I emphasise that all regulated entities, including banks, other regulated mortgage lenders and loan owners and services, are required as a matter of law to follow the statutory Central Bank code of conduct, including the code of conduct on mortgage arrears and the consumer protection code. These codes are not voluntary and there can be no question of regulated loan owners not following them. The failure to do so can result in the Central Bank of Ireland using its range of powers to ensure adherence to codes, including its administrative sanctions, procedures or legal actions where appropriate.

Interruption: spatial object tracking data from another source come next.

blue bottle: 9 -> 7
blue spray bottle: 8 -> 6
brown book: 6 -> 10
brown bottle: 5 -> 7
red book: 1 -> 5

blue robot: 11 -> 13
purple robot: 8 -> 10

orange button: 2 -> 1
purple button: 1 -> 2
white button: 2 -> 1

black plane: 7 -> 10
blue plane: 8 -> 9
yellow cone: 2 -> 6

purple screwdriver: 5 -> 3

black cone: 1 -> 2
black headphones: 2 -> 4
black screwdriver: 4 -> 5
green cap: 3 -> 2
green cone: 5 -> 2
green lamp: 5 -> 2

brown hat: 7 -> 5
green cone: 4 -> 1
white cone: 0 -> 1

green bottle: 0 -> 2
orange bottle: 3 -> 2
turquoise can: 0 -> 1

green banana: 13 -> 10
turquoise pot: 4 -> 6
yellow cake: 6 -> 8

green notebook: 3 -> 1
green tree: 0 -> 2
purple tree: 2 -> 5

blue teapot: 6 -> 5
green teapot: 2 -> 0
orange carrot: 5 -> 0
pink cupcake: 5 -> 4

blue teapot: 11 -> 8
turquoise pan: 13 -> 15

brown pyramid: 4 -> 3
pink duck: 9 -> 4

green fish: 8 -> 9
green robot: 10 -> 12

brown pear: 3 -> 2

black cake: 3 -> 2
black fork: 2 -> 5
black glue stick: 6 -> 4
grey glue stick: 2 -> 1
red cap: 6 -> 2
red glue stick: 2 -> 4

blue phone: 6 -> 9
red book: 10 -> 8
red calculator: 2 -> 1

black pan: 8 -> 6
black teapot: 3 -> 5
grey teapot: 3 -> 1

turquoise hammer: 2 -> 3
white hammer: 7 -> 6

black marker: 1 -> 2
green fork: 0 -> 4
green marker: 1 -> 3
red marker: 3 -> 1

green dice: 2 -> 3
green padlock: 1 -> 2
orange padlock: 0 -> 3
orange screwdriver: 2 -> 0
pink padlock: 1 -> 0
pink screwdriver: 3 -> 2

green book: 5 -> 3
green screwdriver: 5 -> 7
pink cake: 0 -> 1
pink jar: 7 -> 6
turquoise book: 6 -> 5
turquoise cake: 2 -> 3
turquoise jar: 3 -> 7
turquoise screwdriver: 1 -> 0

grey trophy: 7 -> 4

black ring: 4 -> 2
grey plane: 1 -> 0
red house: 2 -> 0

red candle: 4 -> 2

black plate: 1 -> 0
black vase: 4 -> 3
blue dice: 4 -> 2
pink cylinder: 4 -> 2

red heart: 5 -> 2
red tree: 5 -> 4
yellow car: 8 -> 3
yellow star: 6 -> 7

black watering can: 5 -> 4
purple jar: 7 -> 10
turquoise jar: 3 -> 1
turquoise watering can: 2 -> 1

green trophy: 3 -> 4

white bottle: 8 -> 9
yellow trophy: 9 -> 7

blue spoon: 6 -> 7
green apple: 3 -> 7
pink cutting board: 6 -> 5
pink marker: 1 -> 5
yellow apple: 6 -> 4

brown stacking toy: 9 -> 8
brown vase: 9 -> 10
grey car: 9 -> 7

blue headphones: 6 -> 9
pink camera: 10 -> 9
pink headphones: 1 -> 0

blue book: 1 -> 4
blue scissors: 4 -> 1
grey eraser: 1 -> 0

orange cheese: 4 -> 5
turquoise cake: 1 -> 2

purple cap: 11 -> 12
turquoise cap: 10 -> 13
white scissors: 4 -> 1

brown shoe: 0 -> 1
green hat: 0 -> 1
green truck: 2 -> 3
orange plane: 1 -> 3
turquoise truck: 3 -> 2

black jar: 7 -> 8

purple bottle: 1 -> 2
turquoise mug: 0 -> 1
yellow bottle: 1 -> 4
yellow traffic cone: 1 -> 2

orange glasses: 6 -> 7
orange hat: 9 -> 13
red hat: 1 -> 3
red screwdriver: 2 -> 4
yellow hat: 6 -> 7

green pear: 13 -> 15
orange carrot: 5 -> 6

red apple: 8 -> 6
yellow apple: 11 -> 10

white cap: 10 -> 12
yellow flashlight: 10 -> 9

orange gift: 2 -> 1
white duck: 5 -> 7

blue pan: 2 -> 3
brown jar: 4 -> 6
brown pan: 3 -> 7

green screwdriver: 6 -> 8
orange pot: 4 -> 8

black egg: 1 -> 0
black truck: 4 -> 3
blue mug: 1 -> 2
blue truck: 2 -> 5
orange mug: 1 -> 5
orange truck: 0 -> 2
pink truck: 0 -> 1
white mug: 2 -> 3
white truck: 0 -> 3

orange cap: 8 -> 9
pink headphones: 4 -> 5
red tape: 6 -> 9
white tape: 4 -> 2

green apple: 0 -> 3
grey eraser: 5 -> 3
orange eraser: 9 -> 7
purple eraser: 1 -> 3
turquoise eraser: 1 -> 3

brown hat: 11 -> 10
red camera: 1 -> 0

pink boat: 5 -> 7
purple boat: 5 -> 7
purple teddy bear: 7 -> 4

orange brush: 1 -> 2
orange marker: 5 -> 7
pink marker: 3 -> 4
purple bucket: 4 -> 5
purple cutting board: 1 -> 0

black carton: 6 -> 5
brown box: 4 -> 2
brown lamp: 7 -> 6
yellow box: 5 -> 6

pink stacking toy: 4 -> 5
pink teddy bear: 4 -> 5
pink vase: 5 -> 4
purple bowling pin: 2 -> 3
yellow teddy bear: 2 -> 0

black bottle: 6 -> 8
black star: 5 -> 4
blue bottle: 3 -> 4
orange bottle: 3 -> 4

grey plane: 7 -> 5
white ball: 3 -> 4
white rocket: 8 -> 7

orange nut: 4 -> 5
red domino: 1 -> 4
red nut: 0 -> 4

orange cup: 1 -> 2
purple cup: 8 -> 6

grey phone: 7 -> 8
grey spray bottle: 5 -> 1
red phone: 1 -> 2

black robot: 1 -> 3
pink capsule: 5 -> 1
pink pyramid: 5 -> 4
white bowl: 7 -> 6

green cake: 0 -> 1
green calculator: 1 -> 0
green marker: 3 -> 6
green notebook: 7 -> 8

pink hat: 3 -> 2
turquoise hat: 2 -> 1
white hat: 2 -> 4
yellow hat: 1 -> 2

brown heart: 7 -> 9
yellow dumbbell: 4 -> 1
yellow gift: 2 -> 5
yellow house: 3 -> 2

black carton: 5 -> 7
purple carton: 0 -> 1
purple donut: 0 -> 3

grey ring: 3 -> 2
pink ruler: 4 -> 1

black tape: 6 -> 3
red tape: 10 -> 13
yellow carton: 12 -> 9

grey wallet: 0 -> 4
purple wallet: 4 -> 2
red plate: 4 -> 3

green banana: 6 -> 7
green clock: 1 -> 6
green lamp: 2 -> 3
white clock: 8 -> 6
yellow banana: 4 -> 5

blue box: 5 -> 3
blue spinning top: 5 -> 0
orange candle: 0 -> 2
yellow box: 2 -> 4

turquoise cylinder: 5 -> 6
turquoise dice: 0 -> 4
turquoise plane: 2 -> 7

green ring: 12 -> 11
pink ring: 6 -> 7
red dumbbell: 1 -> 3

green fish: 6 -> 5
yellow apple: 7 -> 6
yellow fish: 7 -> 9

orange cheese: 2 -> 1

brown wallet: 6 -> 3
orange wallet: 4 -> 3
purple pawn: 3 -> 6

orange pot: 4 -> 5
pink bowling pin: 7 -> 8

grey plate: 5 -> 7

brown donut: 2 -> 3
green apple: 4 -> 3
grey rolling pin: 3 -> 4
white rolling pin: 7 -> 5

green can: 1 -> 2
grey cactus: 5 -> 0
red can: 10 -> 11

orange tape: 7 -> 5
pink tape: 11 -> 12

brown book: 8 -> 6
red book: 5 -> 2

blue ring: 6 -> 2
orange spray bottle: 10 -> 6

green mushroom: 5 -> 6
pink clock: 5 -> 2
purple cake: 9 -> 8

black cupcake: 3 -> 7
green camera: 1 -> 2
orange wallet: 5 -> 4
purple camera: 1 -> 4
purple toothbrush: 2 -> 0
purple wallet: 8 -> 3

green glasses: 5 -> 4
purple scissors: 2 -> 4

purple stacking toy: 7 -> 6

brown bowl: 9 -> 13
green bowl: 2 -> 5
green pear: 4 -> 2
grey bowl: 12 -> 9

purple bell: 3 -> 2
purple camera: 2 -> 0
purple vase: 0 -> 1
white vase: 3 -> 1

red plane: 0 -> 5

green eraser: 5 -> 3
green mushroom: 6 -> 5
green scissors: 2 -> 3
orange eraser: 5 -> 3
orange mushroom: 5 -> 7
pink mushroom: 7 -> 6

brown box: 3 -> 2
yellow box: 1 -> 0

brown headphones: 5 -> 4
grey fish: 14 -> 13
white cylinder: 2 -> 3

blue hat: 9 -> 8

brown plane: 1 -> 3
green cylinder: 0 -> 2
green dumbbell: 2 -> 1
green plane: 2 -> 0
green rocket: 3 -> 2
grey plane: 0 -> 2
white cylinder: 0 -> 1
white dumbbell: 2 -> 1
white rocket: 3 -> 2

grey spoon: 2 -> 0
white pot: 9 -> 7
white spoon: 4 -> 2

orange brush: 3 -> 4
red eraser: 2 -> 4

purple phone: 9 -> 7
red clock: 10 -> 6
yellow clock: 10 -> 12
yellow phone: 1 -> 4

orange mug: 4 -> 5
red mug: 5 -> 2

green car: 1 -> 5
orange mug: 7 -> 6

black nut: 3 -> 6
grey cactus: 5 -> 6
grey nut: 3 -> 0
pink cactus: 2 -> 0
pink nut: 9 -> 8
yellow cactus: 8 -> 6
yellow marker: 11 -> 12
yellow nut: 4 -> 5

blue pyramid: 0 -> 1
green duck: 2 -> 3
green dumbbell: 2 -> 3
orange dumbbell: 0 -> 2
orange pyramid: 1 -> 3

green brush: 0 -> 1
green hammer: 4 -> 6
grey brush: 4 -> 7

In addition to the protections available to consumers under the financial legislation and regulatory framework, a consumer also has recourse to the Financial Services and Pensions Ombudsman, FSPO. If consumers are not satisfied with how a regulated firm is dealing with them in relation to the handling of their mortgage or believe a regulated firm is not following the requirements of the Central Bank codes and regulations under financial services law, they should make a complaint directly to the regulated firm. If consumers are still not satisfied with the response, then there is an option to go to the independent financial services office provided for in law to adjudicate on complaints consumers have with regulated financial services providers.
Again, recent Central Bank data indicates that the average interest rate on outstanding mortgages held by bank and non-bank regulated entities has declined over recent years. Deputy McGrath is right to raise this matter. We cannot be complacent. We have an obligation to ensure we advocate on behalf of and work for our constituents and people we know well. The decline in this regard is a welcome one and, from a general perspective, the ECB is reducing official interest rates and the Government expects all mortgage creditors to keep their lending rates under review. Where mortgage rates had in the past increased in line with ECB increases, they should now in the new interest rate environment also appropriately adjust downwards. The Central Bank will continue to liaise with regulated entities on this matter.